Back to Japan, Again

In late August, I landed at Haneda Airport. I de-boarded onto the tarmac and was ushered onto a shuttle bus, packed like sardines with the other passengers. The bus drove around the tarmac until we stopped at a nondescript black building with a waiting police officer. Immigration and customs were somewhere on the upper floors of the building, accessible via stairs to the left or a set of escalators to the right.

Tarmac with two jet airplanes.
Tarmac of Haneda Airport

Immigration was marked with a large overhead sign that read, “Quarantine”, a word I usually associate with zombies. Within five minutes, I was through immigration, a rarity in international travel. Customs was the same though, since I had only brought along a backpack. I grabbed one of the free tourist maps by the exit and entered the unsecured part of Haneda.

My first task was to obtain a Suica card, which could be done near the entry gates to the Tokyo Monorail within the airport. The card worked similar to a gift card, which could be loaded with money. The perk of the Suica card was that it eliminated the need to purchase physical tickets for most subway lines. The money is automatically deducted from the card each use. Why I had never used the card on previous trips remains a mystery. I decided to start with 5,000 yen, which would last a few days at least for traveling around Tokyo.

Once through the monorail gates, I walked up an escalator and into the humid heat of a Japanese summer. It was 86 degrees fahrenheit but the humidity made it feel worse. Along the train platform, hoses shot mist into the air. I stood under one until the train arrived. In my mind, it would be a short ride to Akihabara Station, which was close to Hamamatsuchō Station. But what I did not factor in was the direction in which the train I selected was going. I ended up going the opposite direction, clockwise, and did the full ride of the Yamanote Line. It took forty five minutes to reach Akihabara.

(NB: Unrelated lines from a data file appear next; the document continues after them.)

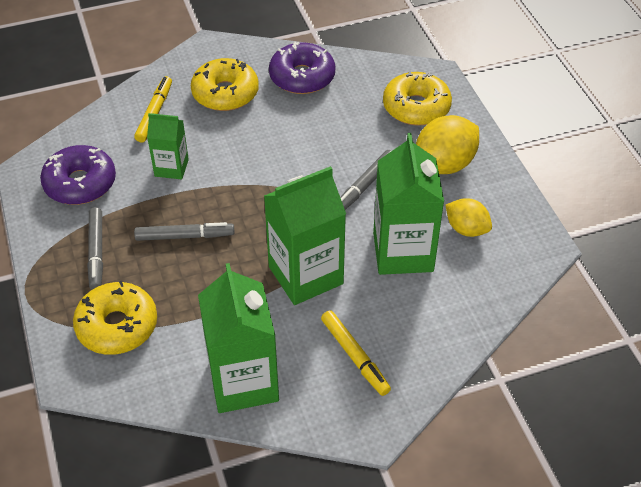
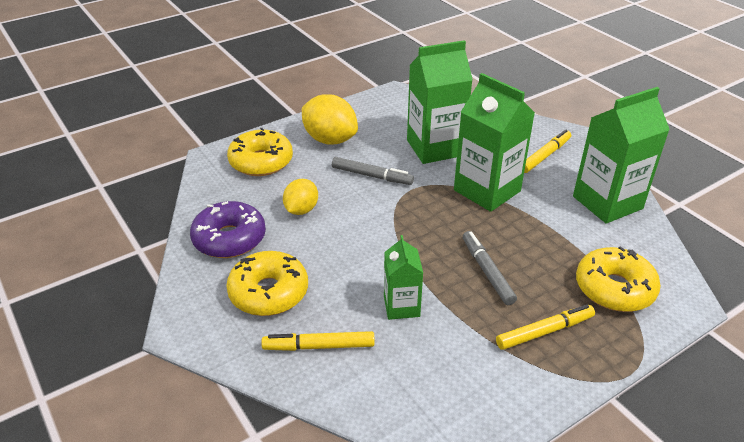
camera: 105 degrees left, 10 degrees down
(80, 183) = (459, 380): purple donut -> none
(96, 252) = (544, 331): grey marker -> yellow marker
(466, 229) = (396, 123): yellow lemon -> yellow lemon (301, 210)

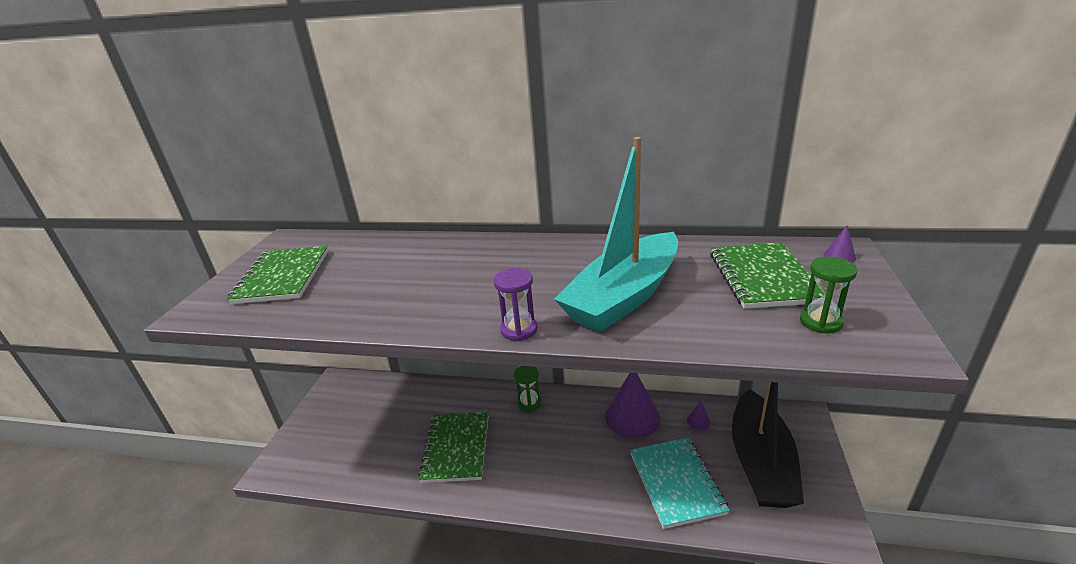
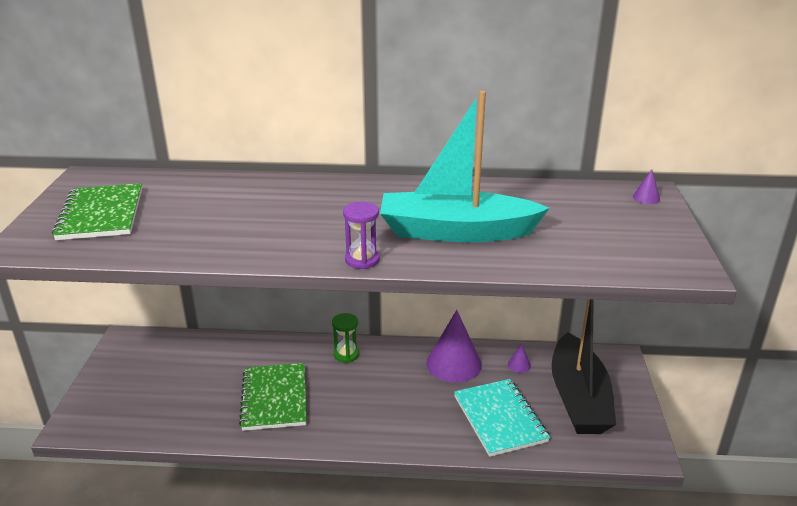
camera: 10 degrees left, 0 degrees up
(624, 297) = (456, 232): turquoise boat -> turquoise boat turned 60 degrees clockwise
(763, 277) = (579, 215): green notebook -> none
(820, 322) = (627, 251): green hourglass -> none

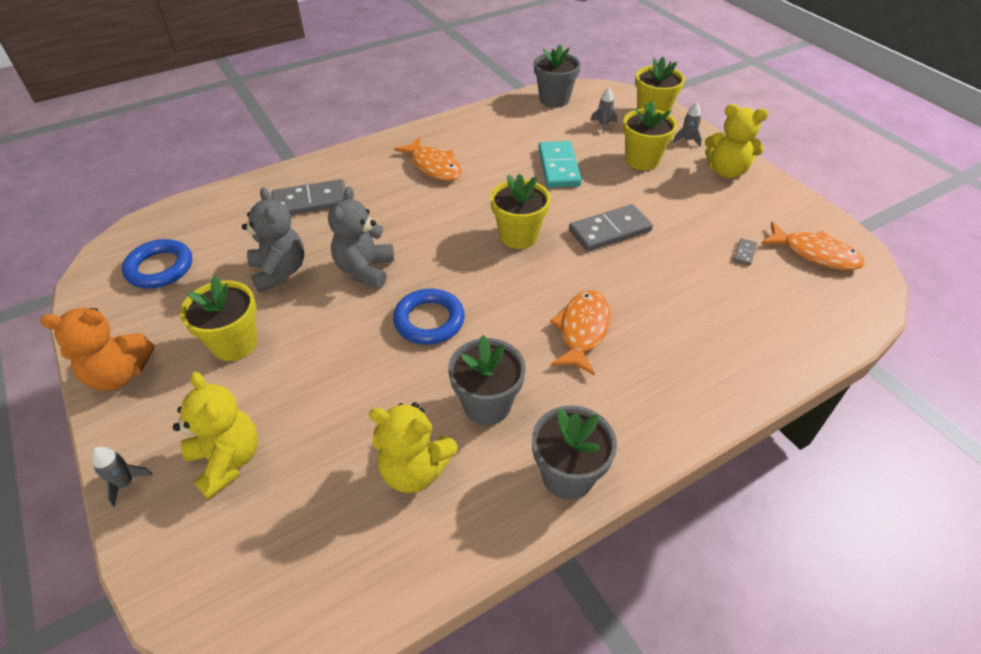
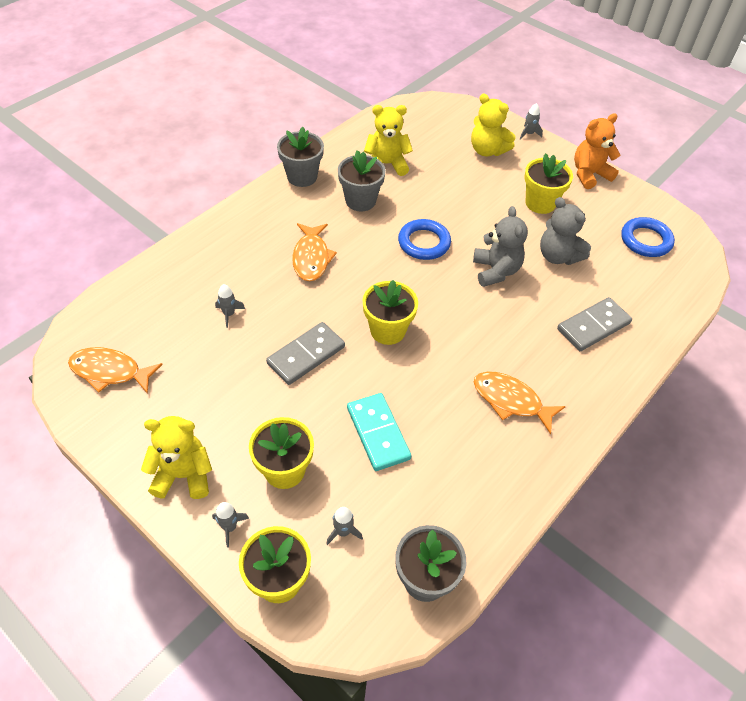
camera: 160 degrees right, 5 degrees up
(691, 284) = (229, 314): none -> grey rocket
(744, 253) = (178, 357): grey domino -> none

Similar to October of last year, I checked into JR-East’s Hotel Mets Akihabara. My previous room was just two doors down. This time, the room provided a side view of the entrance to Akihabara Station. Not a great view but it beat scaffolding. The rest of the room was the same as before. One futuristic toilet, a sizeable bathroom with a tub and standup shower, and two sets of pajamas neatly folded on the end of a full size bed.

Freshened up, I left the hotel and walked to GiGO 3, which used to be one of the Sega arcades in Akihabara. The sixth floor was dedicated to vintage arcade machines. There were a variety of classic shooter games such as House of the Dead and Terminator 2. There were also dozens of racing games and competitive fighting game such as the original Street Fighter. But what fascinated me most was The Keisatsukan 2, also known as Police 911. Released back in 2001, the player acts alone to battle the Yakuza. Plastic pistol in hand, I had to physically duck and weave in front of the machine in order to not get hit by an enemy bullets.

The Keisatsukan arcade game.
The Typing of the Dead arcade game.

Close to The Keisatsukan, I tried a unique rail style game called The Typing of the Dead. Released in 1999, the game requires the player, or players, to type words and characters to battle the undead. There were two well used keyboards in front of a single large screen. For 100 yen, a single session lasted between five to ten minutes. At the start of a game, I was able to choose between romaji (Roman characters) or traditional Japanese. When confronted by a zombie or in some cases, multiple zombies, I had to rapidly type the characters presented on screen to proceed. If I failed to do so within the time provided, I would take damage. Anytime I ran out of health, I would scramble to input another 100 yen coin before the timer ran out.

Lastly, I tried Alien 3, a two-player rail shooter. Released in 1993, the game pits up to two players against waves of xenomorphs, and a variety of other enemies. Most of the level design is based upon scenes from the film but had little to do with the actual plot of the movie. Similar to The Keisatsukan 2, a plastic weapon is provided. In this case, the weapon was a rifle with a under-barrel grenade launcher. Once I ran out of 100 yen coins, I called it a night at the arcade.

A few streets down from Gigo 3, I scaled the staircases of Mandarake. On the manga floor, I found the Japanese edition of the original Aliens comic collection by Dark Horse. The kanji was above my N4-N5 level but I figured, why not. I paid for the book and then decided to return to the hotel for the night. But before I did, I stopped into a convenience store called Sunkus in Radio Kaikan to purchase breakfast for the morning. By breakfast, I mean a sweet drink and a powdery power bar.